If you only use the Uber app’s summary, you are leaving thousands of dollars in legitimate write-offs on the table. Conversely, if you guess a high percentage (e.g., claiming your car is 90% business use) without a logbook to prove it, the CRA will completely disallow your claim during a review.

The 4 Metrics You Must Track

To successfully protect your vehicle write-offs, you or your accountant must have a logbook documenting:

  1. Odometer Reading on January 1st (Opening reading)
  2. Odometer Reading on December 31st (Closing reading)
  3. Total Kilometres Driven (Combined personal and business)
  4. Exact Business Kilometres (Date, destination, and purpose for every driving shift)

Use a mileage tracking app like Zoombooks or MileIQ. A digital logbook generated continuously throughout the year carries far more weight with a CRA auditor than a logbook hastily written down from memory after you receive an audit letter.

Mistake 3: Ignoring Mandatory GST/HST Registration

This is arguably the most financially damaging mistake a Canadian rideshare driver can make.

Most self-employed individuals in Canada do not need to register for GST/HST until their gross revenues clear the $30,000 small supplier threshold.

However, this rule does NOT apply to rideshare drivers.

Under Canadian tax law, commercial rideshare drivers are legally classified similarly to taxi operators.
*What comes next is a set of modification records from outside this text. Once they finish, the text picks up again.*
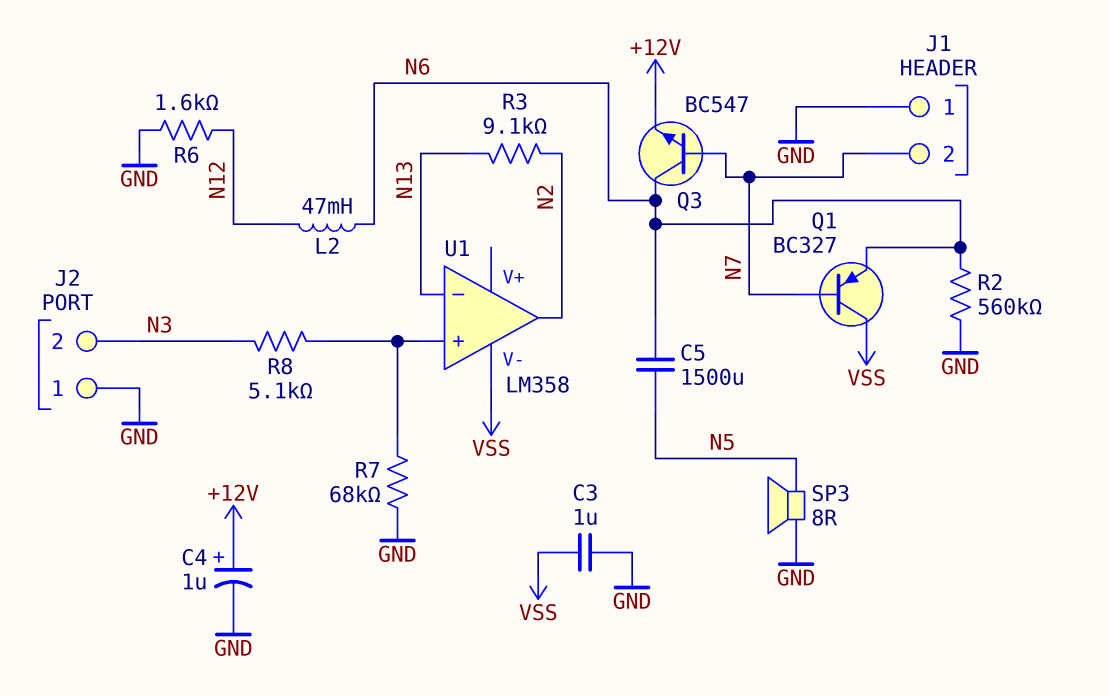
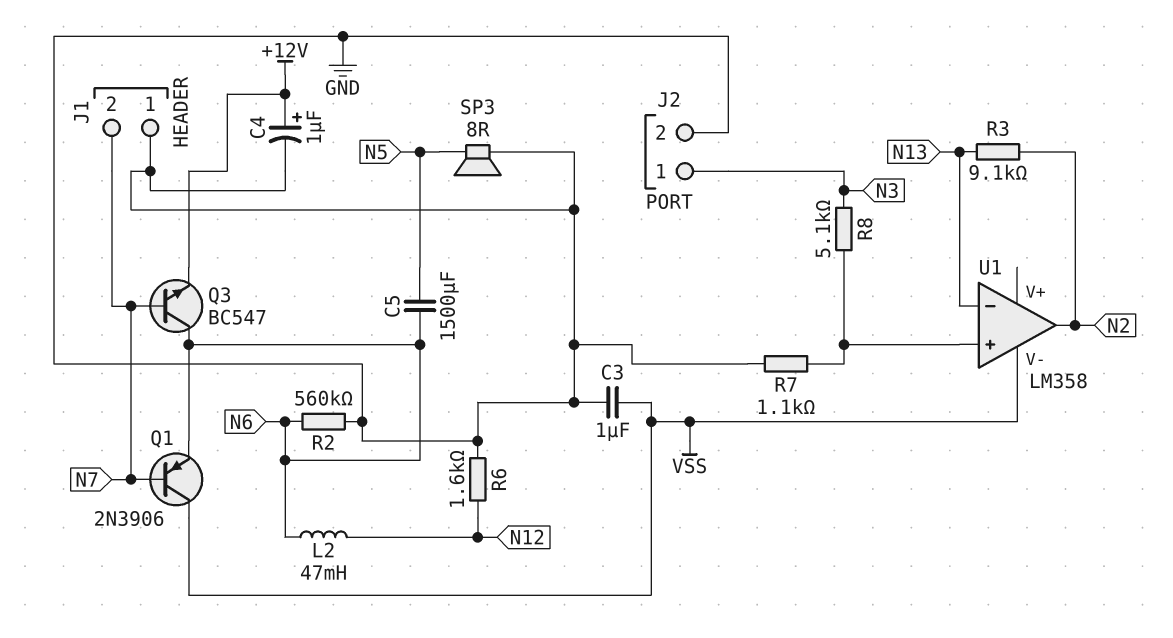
J2 pin 1: GND -> N3
J2 pin 2: N3 -> GND
Q1: PNP BC327 (B N7, C VSS, E N6) -> PNP 2N3906 (B N7, C VSS, E N6)
R7: 68k (GND, U1/in+) -> 1.1k (GND, U1/in+)

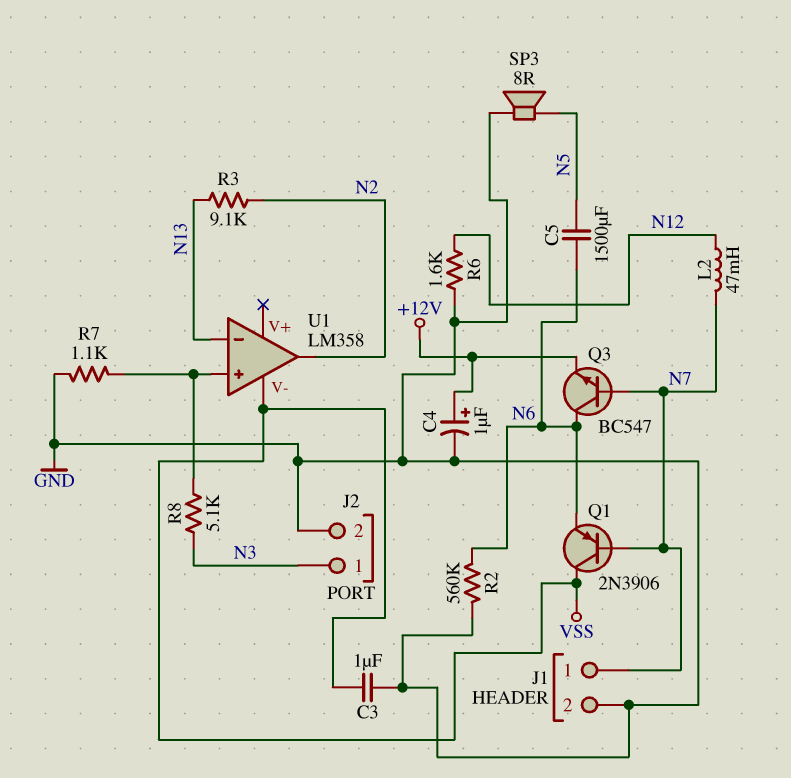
J1 pin 1: GND -> N7
J1 pin 2: N7 -> GND
L2: 47mH (N6, N12) -> 47mH (N7, N12)

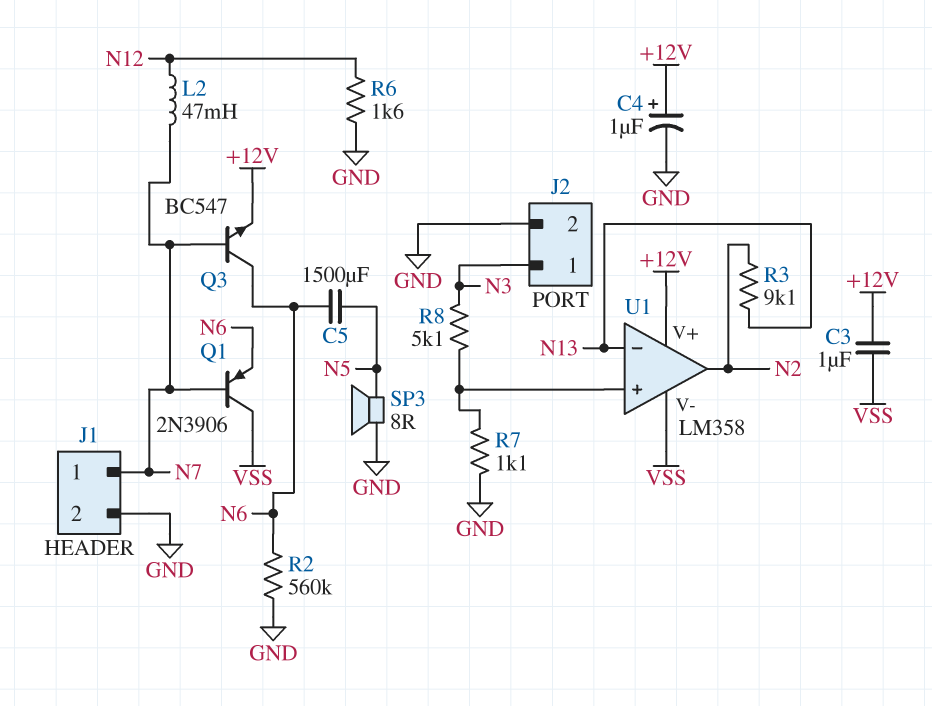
C3: 1uF (GND, VSS) -> 1uF (+12V, VSS)
U1 pin V+: none -> +12V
You are required to register for a GST/HST account from Day 1 of driving, regardless of whether you make $500 or $50,000 a year. (Note: This rule applies to rideshare passenger transport; it differs slightly for pure food delivery like Uber Eats, though most drivers doing both should register immediately).

Uber driver GST HST registration rules in Canada showing CRA tax compliance requirements and rideshare income reporting.
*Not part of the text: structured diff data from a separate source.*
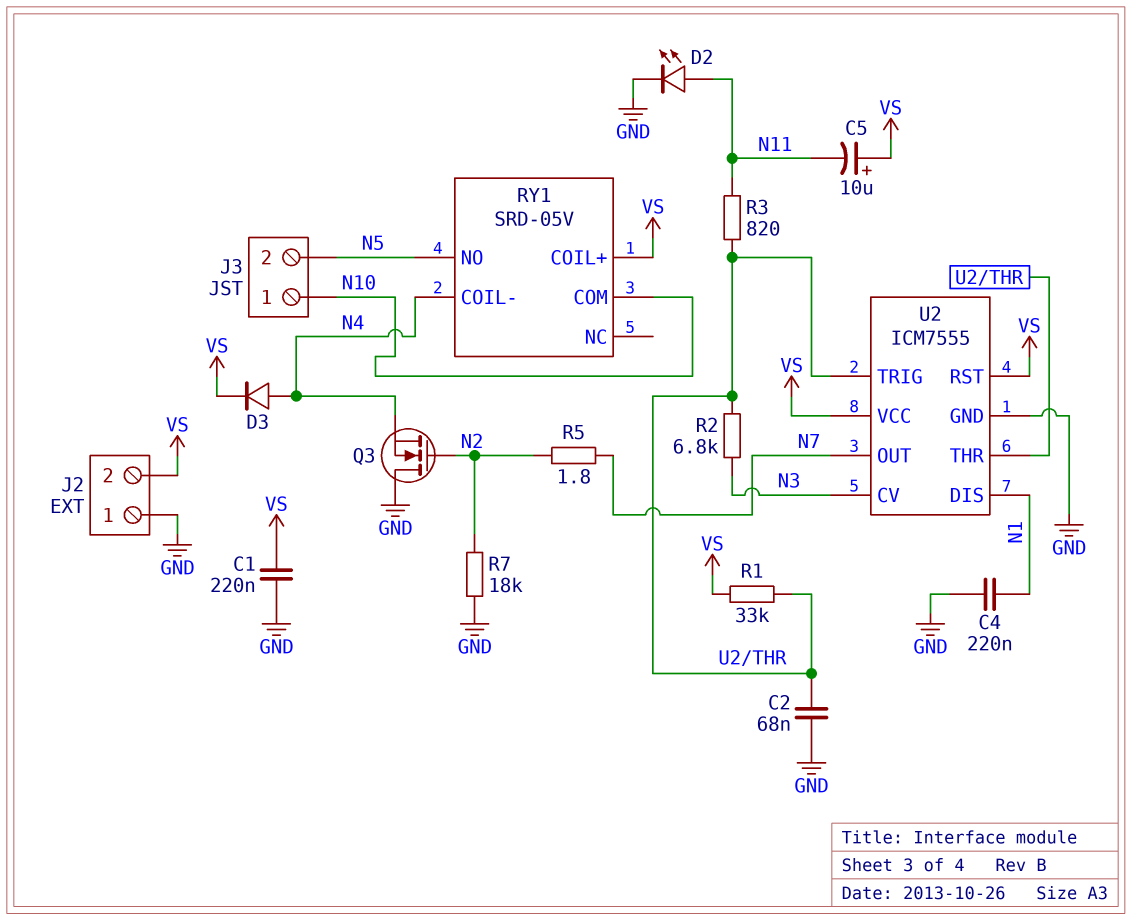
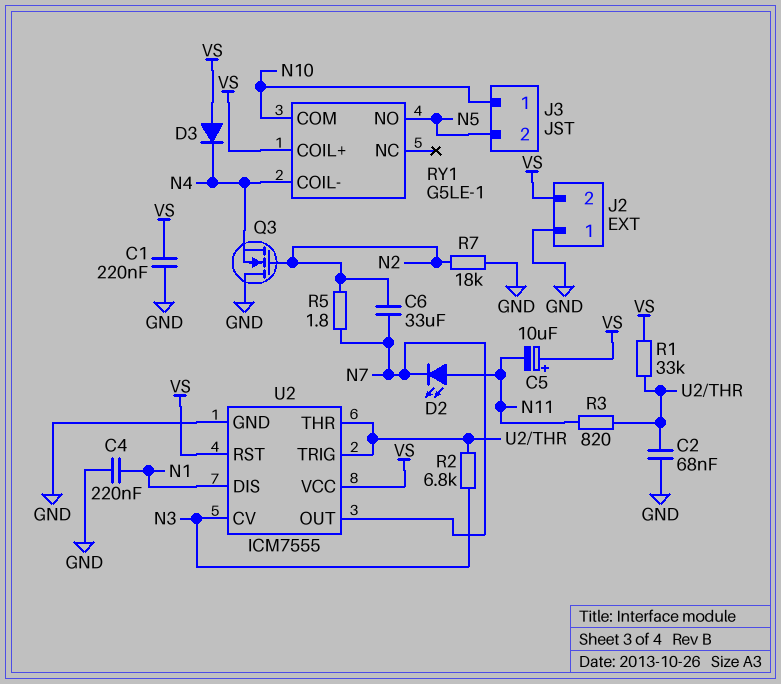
C6: none -> 33uF (N2, N7)
D2: LED (A N11, K GND) -> LED (A N11, K N7)
D3: diode (A N4, K VS) -> diode (A VS, K N4)
RY1: SRD-05V -> G5LE-1

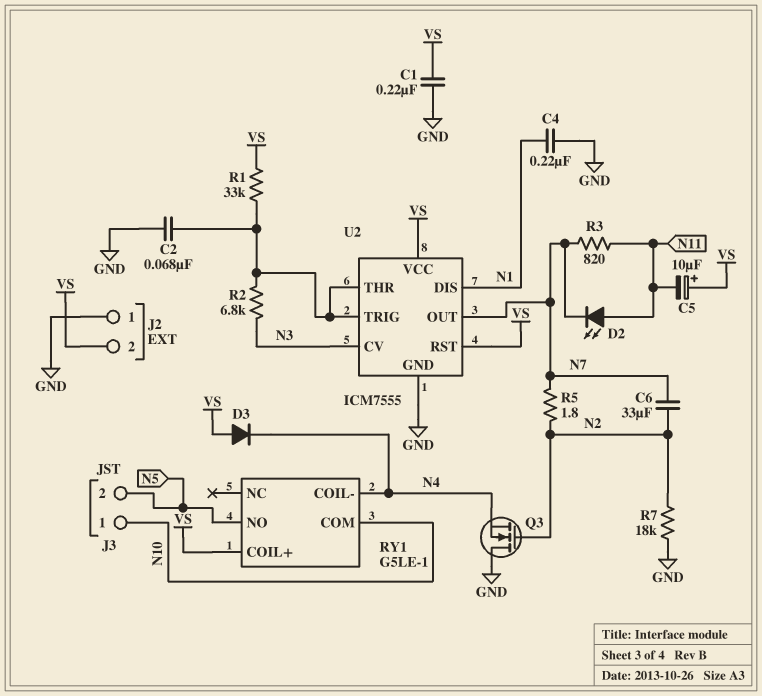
R3: 820 (N11, U2/THR) -> 820 (N7, N11)

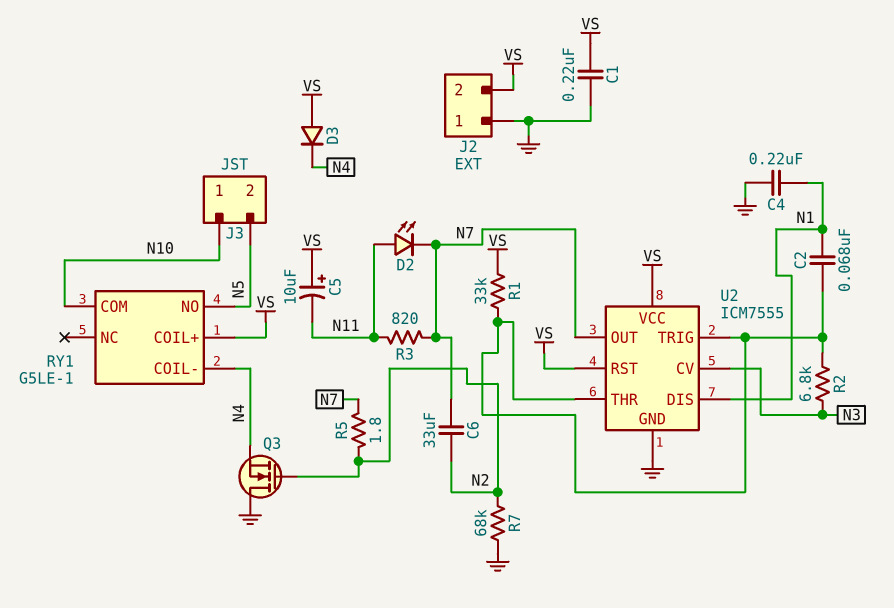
C2: 68nF (GND, U2/THR) -> 68nF (N1, U2/THR)
R7: 18k (GND, N2) -> 68k (GND, N2)

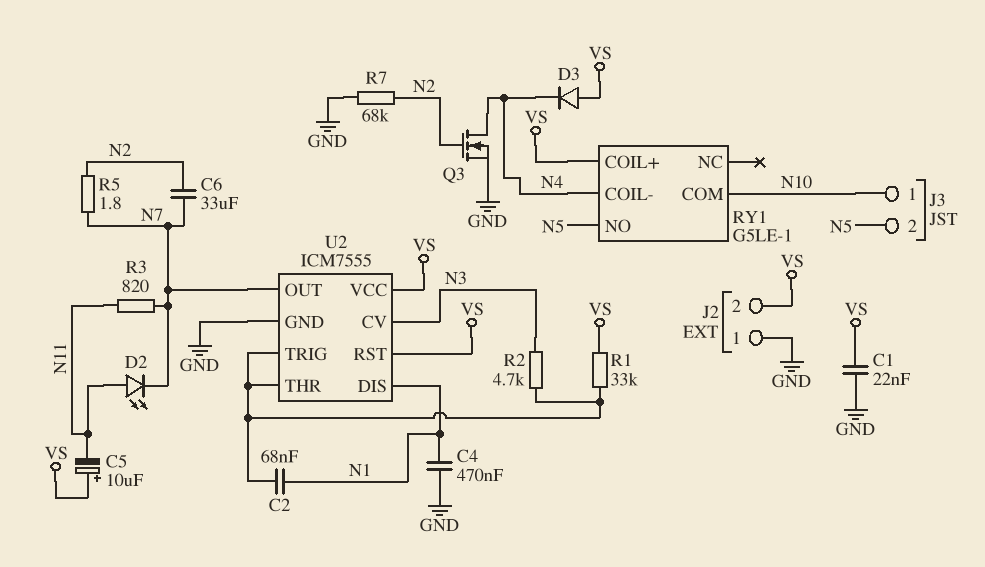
C1: 220nF (GND, VS) -> 22nF (GND, VS)
C4: 220nF (GND, N1) -> 470nF (GND, N1)
Q3: NMOS (G N2, D GND, S N4) -> NMOS (G N2, D N4, S GND)
R2: 6.8k (N3, U2/THR) -> 4.7k (N3, U2/THR)

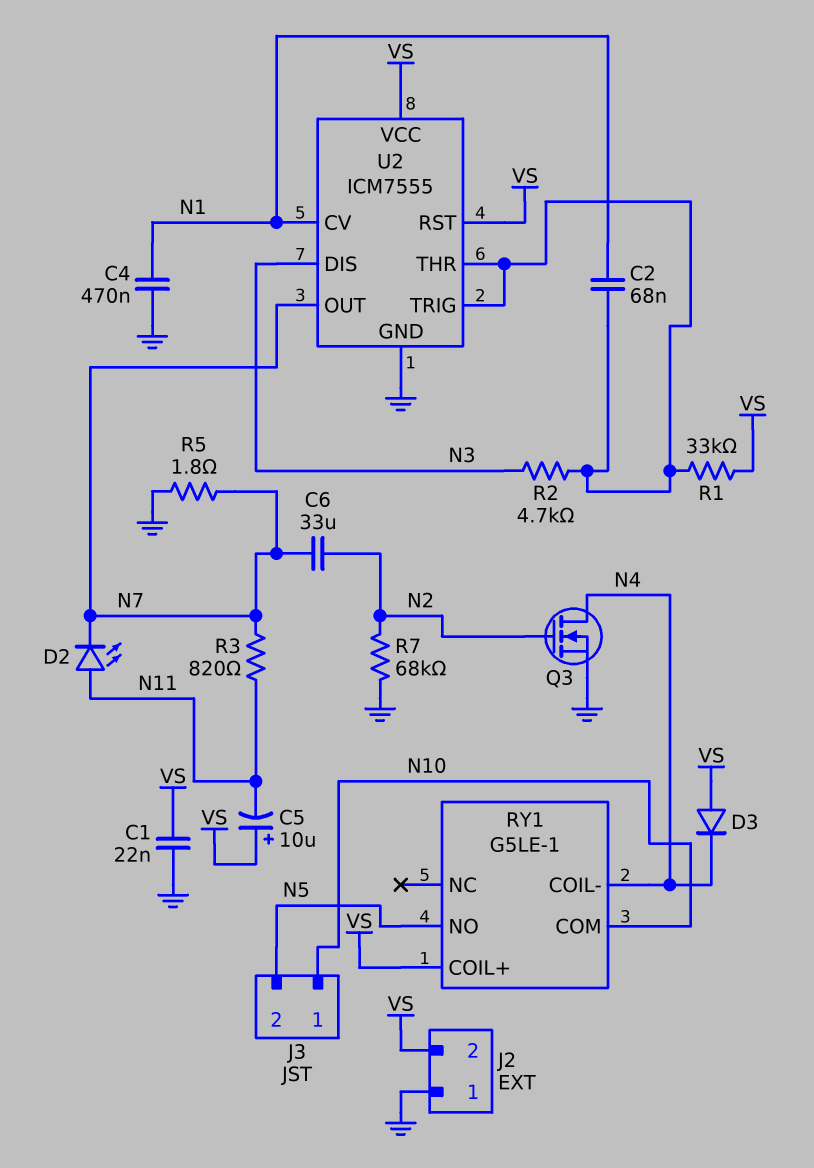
R5: 1.8 (N2, N7) -> 1.8 (GND, N7)
U2 pin CV: N3 -> N1
U2 pin DIS: N1 -> N3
The Cost of Back-Tax Reassessments

Uber actually collects the GST/HST from passengers on your behalf and passes it to you in your payouts. If you fail to open a GST/HST account with the CRA and file your annual returns, the CRA will eventually look at your Uber income, calculate the tax you should have remitted, and send you a massive bill out of nowhere—compounded by late-filing penalties and compounding interest.

How to Claim Your Input Tax Credits (ITCs)

The silver lining to mandatory GST/HST registration is that it opens the door to Input Tax Credits (ITCs).

Because you are a registered GST/HST supplier, you can claim back every single dollar of GST/HST you paid on your business expenses. This means you get a direct refund on the tax paid for:

  • Fuel and charging costs
  • Vehicle repairs, oil changes, and winter tires
  • A percentage of your cell phone bill
  • Professional bookkeeping and tax accounting fees

Summary

Most CRA reassessments involving Uber drivers are not caused by fraud.

They are caused by poor recordkeeping, missing mileage logs, incorrect income reporting, or GST/HST compliance issues.

The drivers who stay organized throughout the year typically have an easier tax season, lower bookkeeping costs and fewer problems if the CRA ever asks questions.

Keeping accurate records of your income, expenses, mileage, receipts and GST/HST obligations is one of the simplest ways to reduce audit risk and keep more of your hard-earned money.

FAQs:

  1. Does the CRA know how much I earned from Uber? Yes. The CRA has increasing access to platform-economy information and can compare reported income with available records. Failing to report income accurately can result in reassessments and penalties.
  2. Can I claim gas receipts without a mileage log? You can keep gas receipts, but mileage records are generally needed to support the business-use portion of vehicle expenses.
  3. How long should Uber drivers keep receipts? The CRA generally requires business records and supporting documentation to be retained for at least six years from the end of the relevant tax year.